Таким образом, начиная с 16 декабря и вплоть до момента освобождения я не принимал пищи. Моя просьба, обращенная к начальнику учреждения: разъяснить мне причины отказа в предоставлении свидания – не была удовлетворена.
Прошу Вас приобщить данное заявление к прочим жалобам и ходатайствам, с которыми я обращался в УВД Магаданской области в 1982 году.
Потом он собрал свои вещи и стал ждать, когда за ним явятся, чтобы отвести на КПП. Там он получил паспорт и справку об освобождении, обнял Светлану и вместе с ней вышел через ворота ИТК № 5.
Дверь хлопнула, и вот они вдвоемстоят уже на улице. И ветерих обхватил. И каждый о своемзадумался, чтоб вздрогнуть вслед за этим.
И. Бродский. «Переселение», 1963
Они остановились на автобусной остановке, и Азадовский впервые видел «свою» зону снаружи: длинная бетонная стена, сверху ряды колючей проволоки, вышки с автоматчиками – все как положено. Подошел автобус, и они доехали до гостиницы. Немного отдохнули, потом отправились на почту – отправлять журналы и книги, которые он вынес с зоны. Заказали два телефонных разговора. В Сусумане был уже день, в Ленинграде же – поздний вечер предыдущего дня. Первый звонок был маме; она уже спала, но успела расслышать его голос. Что она сказала, он не смог разобрать: связь прервалась. Затем он позвонил Гете Яновской. Она взяла трубку. «Гета, это я». Она ответила: «Костя! Мы ждали». На этом, собственно, разговор и закончился. Телефонный звонок свидетельствовал, что он вышел на волю.

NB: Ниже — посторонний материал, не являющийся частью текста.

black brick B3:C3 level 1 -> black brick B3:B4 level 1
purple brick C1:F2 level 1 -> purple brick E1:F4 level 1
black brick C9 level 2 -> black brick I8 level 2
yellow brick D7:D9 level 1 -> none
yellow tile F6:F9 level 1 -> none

Всю ночь они ехали автобусом в Магадан, все те же 18 часов по колымской трассе, и без конца наперебой говорили. Что их ждет впереди? Этого они оба не знали. Два советских зэка с непогашенными судимостями. Ему уже точно не быть преподавателем. А ученым? Наука за два года ушла вперед – придется теперь усиленно наверстывать… Но об этом он старался не думать. Главное, мама была жива, и он сможет ее скоро увидеть.

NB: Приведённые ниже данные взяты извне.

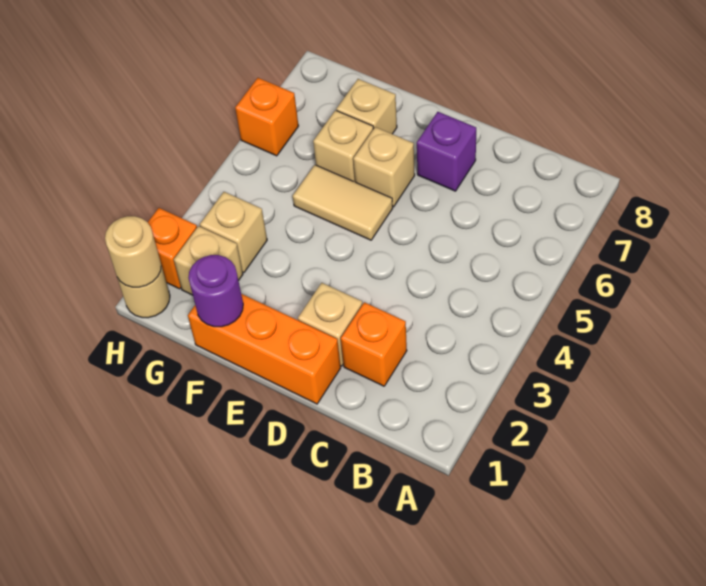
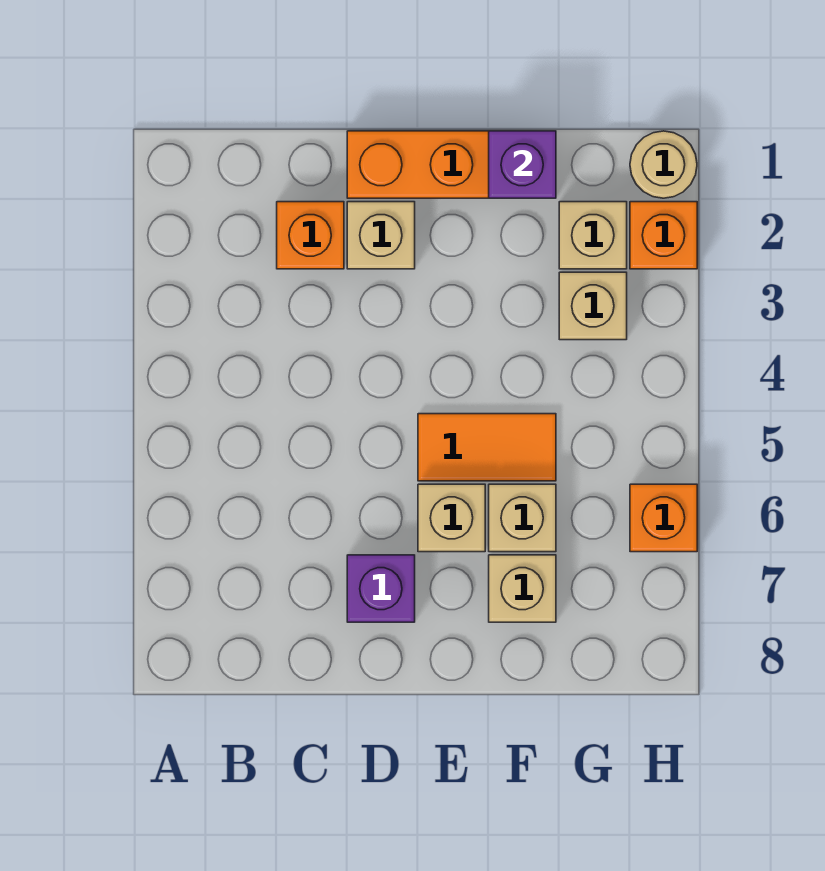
tan tile E5:F5 level 1 -> orange tile E5:F5 level 1
purple round brick F1 level 2 -> purple brick F1 level 2
tan round brick H1 level 2 -> none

Какие чувства, накипевшие в тюрьмах и на зоне за эти два года, теснились в нем? Желчь вперемешку с яростью? Да, безусловно. Но что более важно – он чувствовал уверенность и спокойствие. Он сильно повзрослел; ему посчастливилось выдержать испытание.
Рейс Магадан – Москва опоздал на четыре часа. В аэропорту Домодедово их встречали друзья – Кама Гинкас и Саша Парнис. Эта встреча навсегда запомнится ее участникам. Они взяли такси и поехали на квартиру, которую уступили им на несколько дней друзья Гинкаса и Яновской. Сидели полночи, пили шампанское, разговаривали.
К вечеру следующего дня, выспавшись и поговорив по телефону с мамой, он вышел из дому и оказался на улице. Впервые за два года. От городского шума и множества людей ему стало дурно; сильно кружилась голова. Он совсем отвык жить на воле. На метро, что тоже оказалось для него психологическим напряжением, он поехал навестить Борю Чернобыльского; тот по-прежнему сидел «в отказе», но не терял надежды выехать на родину предков.